Hereditary Coproporphyria

Hereditary Coproporphyria is caused by a deficiency of the coproporphyrinogen oxidase enzyme. The CPOX gene provides the instructions for the construction of coproporphyrinogen oxidase enzyme. The enzyme produces the heme molecule, which is used in the body's organs, mainly the blood, bone marrow and liver. Heme is an essential component of iron containing proteins. Hemogloban is an example of a iron containing protein. Its function is to carry oxygen in the blood. When hemogloban levels are low the person becomes anemic.

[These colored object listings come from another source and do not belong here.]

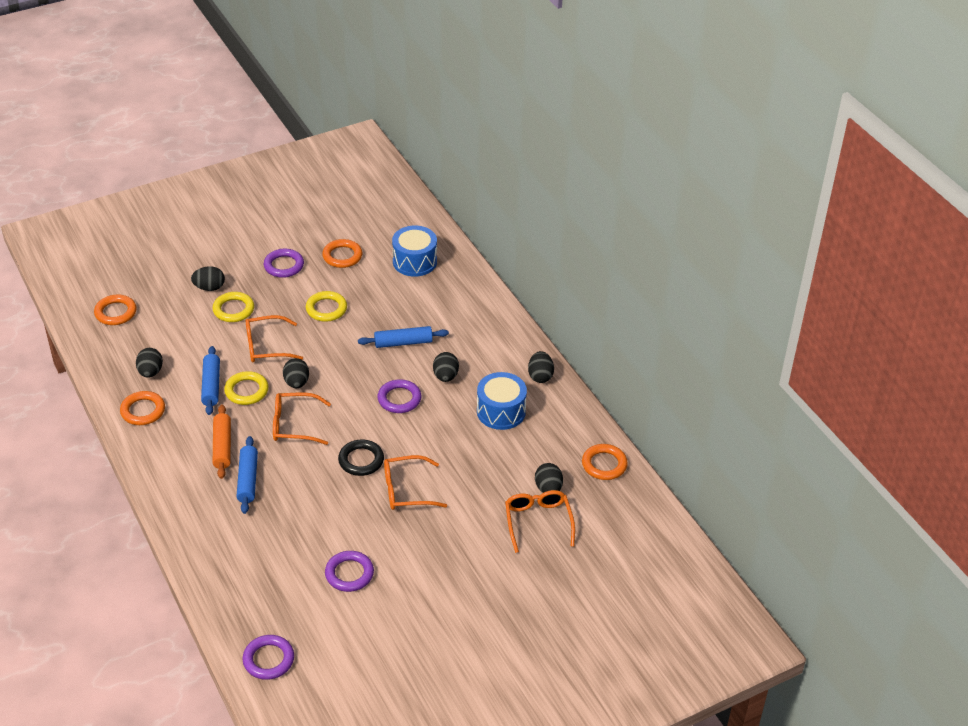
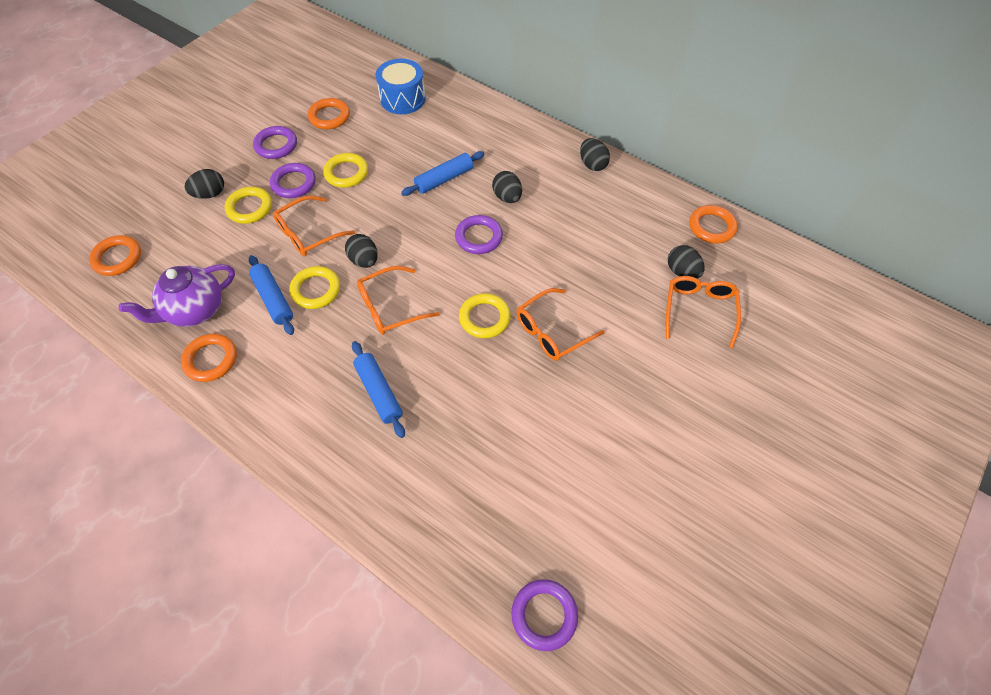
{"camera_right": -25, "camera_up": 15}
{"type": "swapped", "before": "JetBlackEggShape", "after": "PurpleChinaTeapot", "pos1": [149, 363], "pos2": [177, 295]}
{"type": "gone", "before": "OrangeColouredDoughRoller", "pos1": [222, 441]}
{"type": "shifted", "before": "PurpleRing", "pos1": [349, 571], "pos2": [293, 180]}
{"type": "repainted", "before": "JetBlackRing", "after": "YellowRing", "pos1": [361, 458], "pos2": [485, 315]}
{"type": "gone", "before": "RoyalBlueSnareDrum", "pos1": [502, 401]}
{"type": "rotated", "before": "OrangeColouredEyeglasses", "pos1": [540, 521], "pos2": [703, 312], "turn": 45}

This is a autosomal dominant disorder

A diagnosis for coproporphyria has been identified by plasma fluorescence scanning, fecal porphyrin analysis (looking at the porphyrin levels in the stool) and porphobilinogen deaminase, High coproporphyrin type III levels are elevated in hereditary coproporphyria patients.

Common medical conditions of Coproporphyria patients are: vomiting, diarrhea, seizures, skin manafestations, coma, (blisters from extended sun exposure)

During an attack glucose or carbohydrates are administered. Panhematin is a long term perscription for patients with severe recurrent attacks. Narcotics are used to control pain, and gabapentin is used to control seizures. Intravenous hemin (as heme arginate or hematin) is a common recommended therapy.

Coproporphyria patients endure the following symptoms in acute attacks: abdominal pain, nausea, hysteria, tachycardia, hypertension, constapation and cortical blindness

Mutation on long arm of chromosome three posistion 12

Coproporphyrin III

About 1 in 20,000 people in the United states are affected by this disorder.